Back to the point: no Chicago restaurants made this year’s list. While it’s officially titled “Best New Restaurants 2006,” we’re assuming that an October issue went to print at least two months ago, negating any openings that occur during the latter half of the year. By that logic, Schwa, which opened in late September of 05, should make the cut, right? Well, we emailed Mariani to see what was up. Here’s the transcript:
HS: I will say I was surprised Schwa didn’t get a mention in this year’s list.
JM: Unfortunately Shwa did not fall within the time limit; it opened, I believe, earlier. I also was not encouraged by much of what I read about the restaurant, service, and food, which sounded more like an experiment than a hospitable restaurant. The lack of a winelist would keep it from a list of the 20 best in the entire USA. Wine is an integral part of fine dining. Also, the limited menu and the requirement to eat a 10-12 course tasting menu gives no options to the guest, as I understand it, and the description of the dishes gives the guest little info as to what he’s eating until he eats it. This sounds more playful than user friendly.

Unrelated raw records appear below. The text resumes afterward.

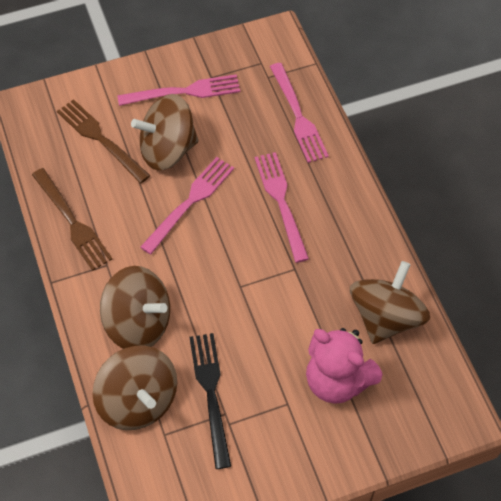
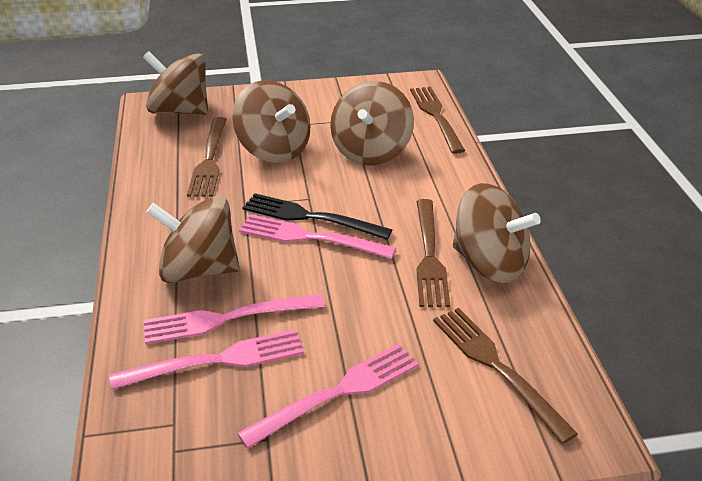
brown fork: 2 -> 4
brown spinning top: 4 -> 5
pink teddy bear: 1 -> 0

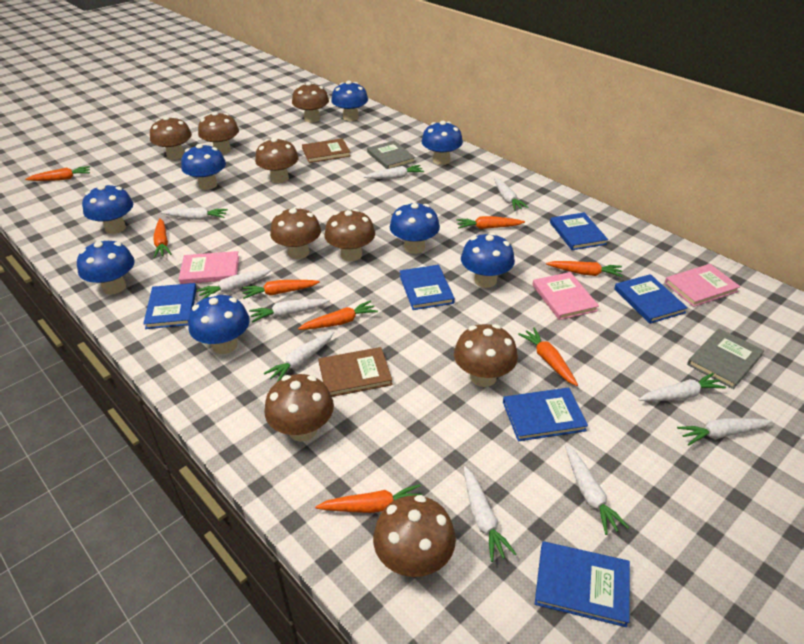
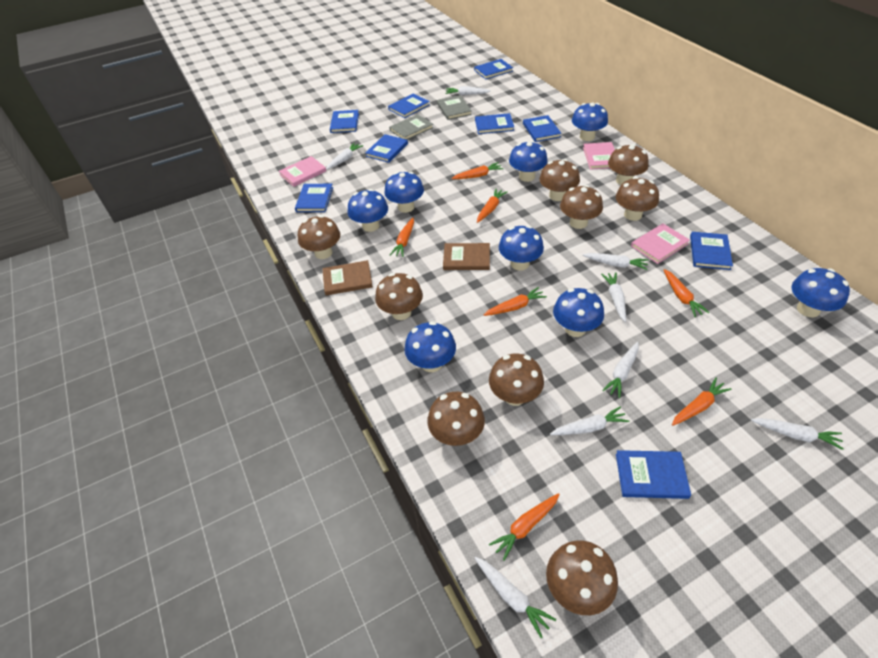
blue book: 6 -> 9
orange carrot: 8 -> 7
white carrot: 10 -> 8

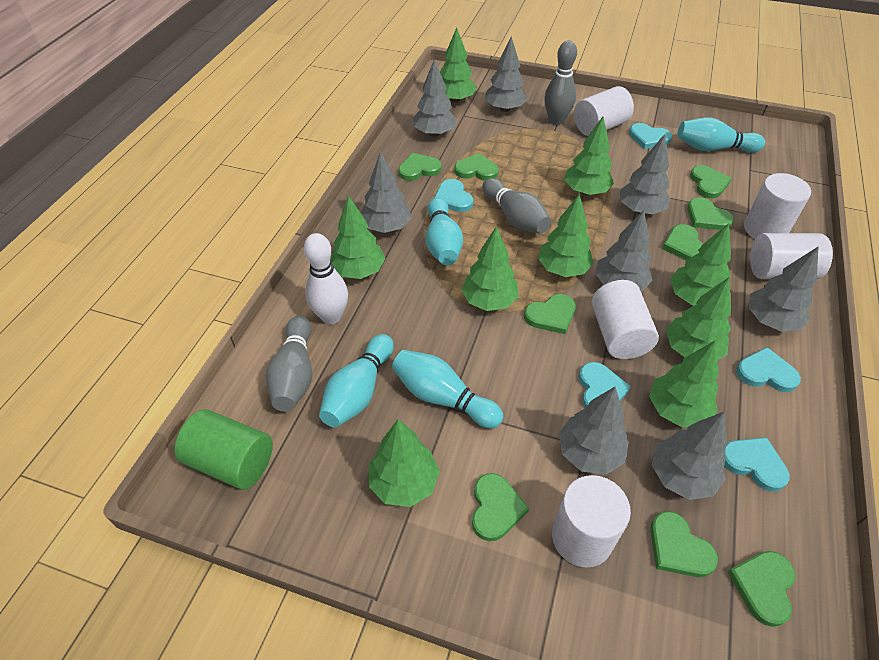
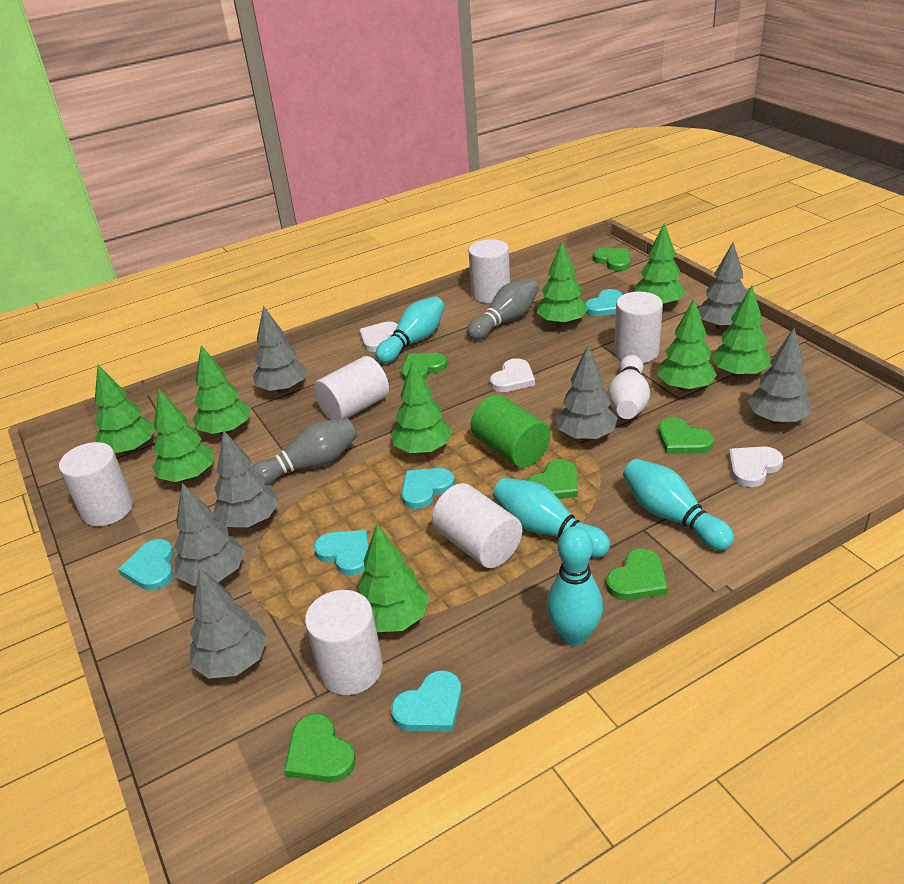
green heart: 9 -> 6
grey bowling pin: 3 -> 2
grey tree: 8 -> 7
white cylinder: 5 -> 6
white heart: 0 -> 3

We’re calling bullshit. True, Schwa is BYOB. But I think they’re opening themselves up to a whole new clientele being such. Any kid with the heart and passion to be a cook can barely afford to go check out what top chefs in the city are currently doing, which is a shame. At least at a BYOB those with less cash to blow can still indulge in the food and not get gouged on the wine. As far as limited menu goes, that limited menu changes at least once a month. And since when didn’t an upscale restaurant offer a tasting menu-only format? At least Schwa offers an affordable $55 three-course in addition to the big blowout for $100. Lastly, look at any contemporary menu in the country and you’re going to find “limited descriptions,” i.e. “pork + apple + maple + fennel.” If you’re worried that a restaurant is too playful, perhaps you’re in the wrong game.